I had a doubt while studying inverters & converters in Power Electronics. In most of the circuits, (semiconverter, full-wave bridge converter, midpoint converter) the load is assumed to be a RLE load (i.e resistance R, inductance L, & a battery E). Now, it is said that the battery E may be the generated counter EMF of a dc motor. This is what I don’t understand. Why do they need to show a separate battery when an inductor is already shown? The back emf occurs due to the inductance of the motor & hence is accounted for when an inductance is shown in the load circuit.

Kindly help me & let me know the flaws in my reasoning.
Thanks in advance.

Regards.

 

[Oznog]

Say we have a 3v DC battery. You hook an ohmmeter up to the motor and it reads 3 ohm. You hold the rotor so that it can't turn. If you hook the battery up to it it will pull 3 amps.

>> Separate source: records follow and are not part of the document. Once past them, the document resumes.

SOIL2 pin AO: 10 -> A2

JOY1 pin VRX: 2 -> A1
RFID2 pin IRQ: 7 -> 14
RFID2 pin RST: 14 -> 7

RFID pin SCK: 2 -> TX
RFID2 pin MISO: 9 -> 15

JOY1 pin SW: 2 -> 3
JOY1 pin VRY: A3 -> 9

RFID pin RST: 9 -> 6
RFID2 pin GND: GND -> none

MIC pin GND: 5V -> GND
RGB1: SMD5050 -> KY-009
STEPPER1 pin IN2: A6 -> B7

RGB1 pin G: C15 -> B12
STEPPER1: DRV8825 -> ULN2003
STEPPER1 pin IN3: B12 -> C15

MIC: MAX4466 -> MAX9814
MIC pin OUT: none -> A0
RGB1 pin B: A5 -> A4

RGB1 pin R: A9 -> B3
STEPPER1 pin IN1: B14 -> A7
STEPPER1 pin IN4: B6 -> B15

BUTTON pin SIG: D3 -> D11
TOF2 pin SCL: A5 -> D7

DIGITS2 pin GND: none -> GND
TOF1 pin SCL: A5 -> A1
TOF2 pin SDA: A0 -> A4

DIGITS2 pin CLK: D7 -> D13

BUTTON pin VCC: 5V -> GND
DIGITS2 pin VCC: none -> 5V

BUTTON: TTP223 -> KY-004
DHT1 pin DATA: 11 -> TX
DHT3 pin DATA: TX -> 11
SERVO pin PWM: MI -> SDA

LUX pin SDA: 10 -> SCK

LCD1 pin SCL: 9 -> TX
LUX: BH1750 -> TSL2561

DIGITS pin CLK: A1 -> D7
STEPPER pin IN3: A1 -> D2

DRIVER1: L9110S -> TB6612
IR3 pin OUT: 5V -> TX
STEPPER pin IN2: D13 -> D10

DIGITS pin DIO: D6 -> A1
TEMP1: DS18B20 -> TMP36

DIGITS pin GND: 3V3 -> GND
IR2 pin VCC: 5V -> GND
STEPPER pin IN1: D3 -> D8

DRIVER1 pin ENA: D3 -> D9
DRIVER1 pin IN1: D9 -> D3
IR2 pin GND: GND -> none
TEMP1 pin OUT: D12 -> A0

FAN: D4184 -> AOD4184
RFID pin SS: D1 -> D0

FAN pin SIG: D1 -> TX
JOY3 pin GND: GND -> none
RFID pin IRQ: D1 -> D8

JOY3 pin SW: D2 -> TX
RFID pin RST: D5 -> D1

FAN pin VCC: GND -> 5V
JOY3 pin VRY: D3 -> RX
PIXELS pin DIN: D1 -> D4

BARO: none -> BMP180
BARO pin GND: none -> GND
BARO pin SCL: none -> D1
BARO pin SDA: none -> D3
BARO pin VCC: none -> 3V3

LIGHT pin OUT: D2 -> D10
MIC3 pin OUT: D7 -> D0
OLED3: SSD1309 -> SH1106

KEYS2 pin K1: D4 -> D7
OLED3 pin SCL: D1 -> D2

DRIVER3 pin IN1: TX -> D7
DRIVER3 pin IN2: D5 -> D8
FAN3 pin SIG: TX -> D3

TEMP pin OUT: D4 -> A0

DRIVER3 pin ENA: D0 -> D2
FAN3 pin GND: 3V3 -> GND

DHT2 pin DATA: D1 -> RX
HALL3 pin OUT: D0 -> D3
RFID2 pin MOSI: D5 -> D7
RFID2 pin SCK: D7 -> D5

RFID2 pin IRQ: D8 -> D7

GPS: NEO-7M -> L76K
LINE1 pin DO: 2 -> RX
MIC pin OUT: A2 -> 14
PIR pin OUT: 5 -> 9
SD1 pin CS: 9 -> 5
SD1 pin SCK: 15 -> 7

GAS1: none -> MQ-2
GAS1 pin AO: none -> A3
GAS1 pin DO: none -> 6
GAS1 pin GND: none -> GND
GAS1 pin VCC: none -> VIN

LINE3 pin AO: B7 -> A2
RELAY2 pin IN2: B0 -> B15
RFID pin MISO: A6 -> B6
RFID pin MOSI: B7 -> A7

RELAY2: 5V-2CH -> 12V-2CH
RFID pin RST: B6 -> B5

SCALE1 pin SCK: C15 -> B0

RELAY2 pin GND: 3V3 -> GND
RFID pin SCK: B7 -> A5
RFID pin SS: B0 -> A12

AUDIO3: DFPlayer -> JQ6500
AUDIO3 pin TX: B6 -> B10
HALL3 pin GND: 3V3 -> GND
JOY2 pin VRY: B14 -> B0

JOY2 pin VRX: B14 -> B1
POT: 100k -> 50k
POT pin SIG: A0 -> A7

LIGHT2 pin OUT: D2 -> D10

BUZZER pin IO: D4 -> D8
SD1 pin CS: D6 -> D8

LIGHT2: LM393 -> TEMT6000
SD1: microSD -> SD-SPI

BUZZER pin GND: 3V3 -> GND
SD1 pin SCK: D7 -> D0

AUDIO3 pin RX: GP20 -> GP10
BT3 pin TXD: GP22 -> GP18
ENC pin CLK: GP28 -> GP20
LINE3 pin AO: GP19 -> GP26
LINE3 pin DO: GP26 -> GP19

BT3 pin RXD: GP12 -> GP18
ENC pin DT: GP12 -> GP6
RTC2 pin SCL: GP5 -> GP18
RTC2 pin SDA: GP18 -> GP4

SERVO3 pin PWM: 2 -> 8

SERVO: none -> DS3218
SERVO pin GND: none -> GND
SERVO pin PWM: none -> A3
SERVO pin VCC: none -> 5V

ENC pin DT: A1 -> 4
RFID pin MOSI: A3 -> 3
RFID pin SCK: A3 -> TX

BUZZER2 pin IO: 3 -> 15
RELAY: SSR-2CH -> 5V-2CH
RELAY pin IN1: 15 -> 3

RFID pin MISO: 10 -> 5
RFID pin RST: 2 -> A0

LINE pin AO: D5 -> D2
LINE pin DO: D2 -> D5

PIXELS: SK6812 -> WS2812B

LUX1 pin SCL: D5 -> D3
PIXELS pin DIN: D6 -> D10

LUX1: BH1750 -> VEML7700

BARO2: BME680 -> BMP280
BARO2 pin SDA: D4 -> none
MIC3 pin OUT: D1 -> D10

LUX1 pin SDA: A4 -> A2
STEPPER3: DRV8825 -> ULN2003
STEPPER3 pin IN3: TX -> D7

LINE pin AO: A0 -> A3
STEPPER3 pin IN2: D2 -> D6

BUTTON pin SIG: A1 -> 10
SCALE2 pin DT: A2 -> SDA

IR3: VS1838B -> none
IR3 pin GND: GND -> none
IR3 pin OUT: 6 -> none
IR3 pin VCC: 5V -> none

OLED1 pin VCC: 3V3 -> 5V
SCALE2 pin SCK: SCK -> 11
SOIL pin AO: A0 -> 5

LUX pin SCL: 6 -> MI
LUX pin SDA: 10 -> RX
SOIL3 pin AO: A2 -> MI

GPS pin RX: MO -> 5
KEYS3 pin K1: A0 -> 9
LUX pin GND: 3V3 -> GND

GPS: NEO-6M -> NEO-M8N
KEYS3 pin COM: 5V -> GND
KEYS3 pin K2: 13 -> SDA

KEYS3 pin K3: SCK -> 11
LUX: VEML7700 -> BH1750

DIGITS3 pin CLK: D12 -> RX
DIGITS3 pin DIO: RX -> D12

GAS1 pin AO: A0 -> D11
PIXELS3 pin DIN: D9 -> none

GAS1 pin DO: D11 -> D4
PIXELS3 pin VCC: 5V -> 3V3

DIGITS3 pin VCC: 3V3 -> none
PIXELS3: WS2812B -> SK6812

Take off the piece keeping the rotor from turning. Now it spins at 3000 rpm and only draws 50mA. How can we draw this and still meet the I=V/R? Inductance is not it, an inductor acts as nothing except its DC resistance when hooked up to DC.

Well, you'll find if you spin the motor at 3000 rpm with another motor driving the shaft, it will generate a couple of volts. This is a slightly different situation, but you get the idea. The current makes the motor spin, but as the speed picks up, it generates its own voltage which counters the battery voltage. Load the motor, make it slow down, and the current goes up. Makes sense.

 

[Roff]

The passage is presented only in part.